Interviews

Saturday 2 May 2026

Russell T Davies: ‘I didn’t think coming out would still be a big deal. But it is’

The man behind Queer as Folk and It’s a Sin is one of the great chroniclers of British gay life. He talks about his new show, Tip Toe, and the ongoing struggle for acceptance

If you want to understand what it really means to love the work you do, I hope you get to meet Russell T Davies. He’s describing to me what it was like to film a pivotal scene in his new Channel 4 drama, Tip Toe, in which a group of Manchester lads are watching a football match together in a crowded sitting room and streaming themselves online as they do. I’d asked him what was most challenging about writing this new show, which is gripping, brutal, sincere. He draws attention not only to creative struggles, but to practical ones – and to collective work.

“It’s a nightmare writing dialogue for 17 people in one room,” he laughs. “That’s a good writing exercise;  when I’m mentoring, I should say: ‘Write a scene for 17 people.’ You’ve got to keep them all on the mark.” And then he reflects, remembers them all. “And weren’t they well cast, those boys? I was so proud of them. They’re all from little local Manchester theatres. We saw them doing their own work in places like 53two and Hope Mill theatre, where, if you’ve written a play, great, you can put it on for five days. The world’s changing now. People used to say: ‘Please can I get work?’ Now they say: ‘I’m putting on my own work.’” He beams, smiling, it seems, with his whole 6ft 6in frame, as sunny as the light that pours through the plate-glass window of a London production office in King’s Cross. 

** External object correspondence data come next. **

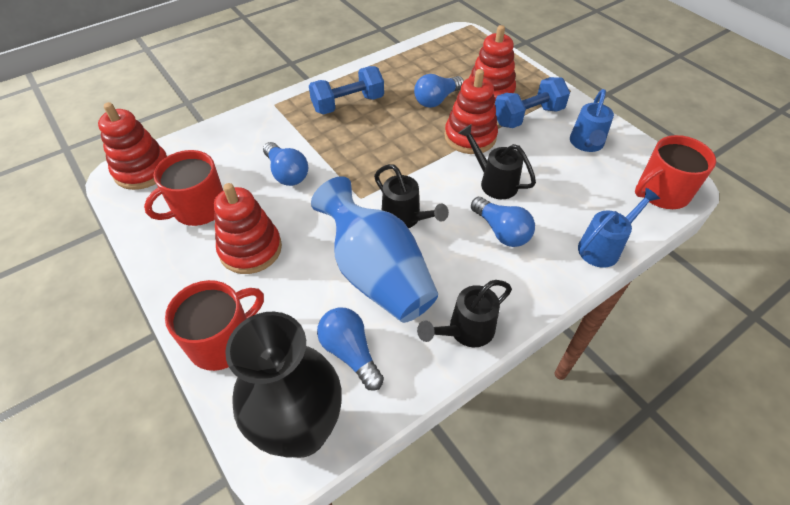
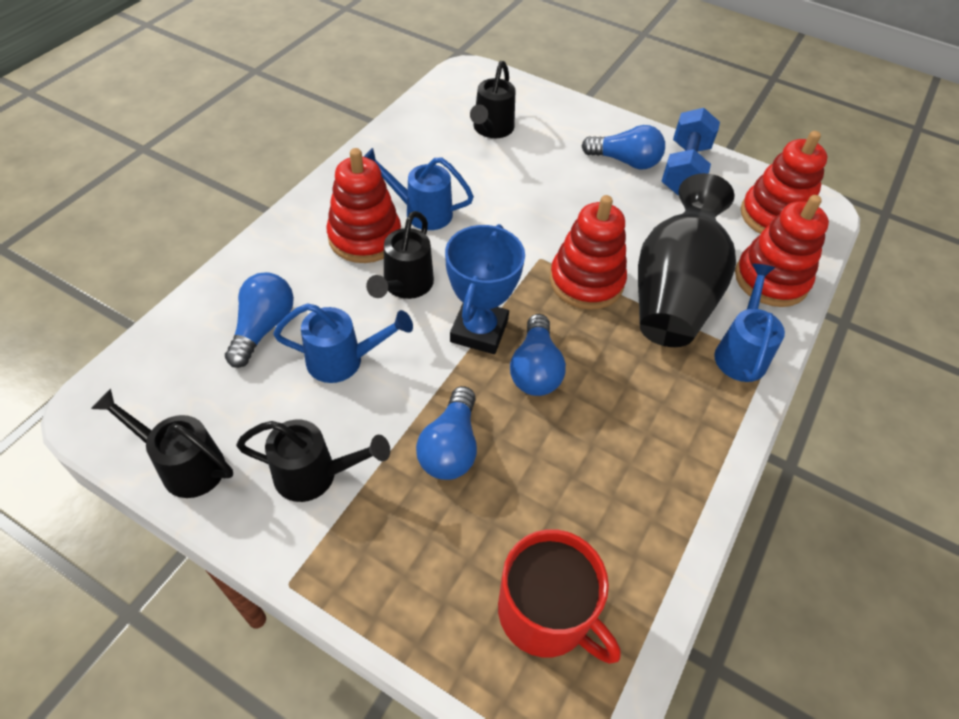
black watering can: 3 -> 4
blue dumbbell: 2 -> 1
blue trophy: 0 -> 1
blue vase: 1 -> 0
blue watering can: 2 -> 3
red mug: 3 -> 1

His joy is all the more striking because Tip Toe is, without doubt, a very dark piece of work. Alan Cumming is Leo and David Morrissey is Clive, two middle-aged neighbours in a Manchester street. Leo is gay and runs a lively bar in Canal Street that’s become a refuge for waifs and strays – young people rejected because of their sexuality or how they present themselves – having inherited the place from a former partner who left him to marry a woman. Clive is an electrician, unhappily married with two grown, or almost grown, sons. Saul is 25 and George is 16; the latter is gay, though he’s told no one. Leo is outgoing, not to say a busybody: he sees trouble in Clive’s family and he wants to help. But Clive, a brutal and brutalised Brexiter who has swallowed all kinds of conspiracy theories online, is a poor target for Leo’s generosity. No good deed goes unpunished. The show begins with a shocking death – it’s important not to say any more than that – and then five episodes demonstrate what led to it over the course of 10 days. It’s Davies’s signature to create characters the viewer takes to heart; but here the love is overwhelmed by social forces – and social media – pulling people far from their better selves.  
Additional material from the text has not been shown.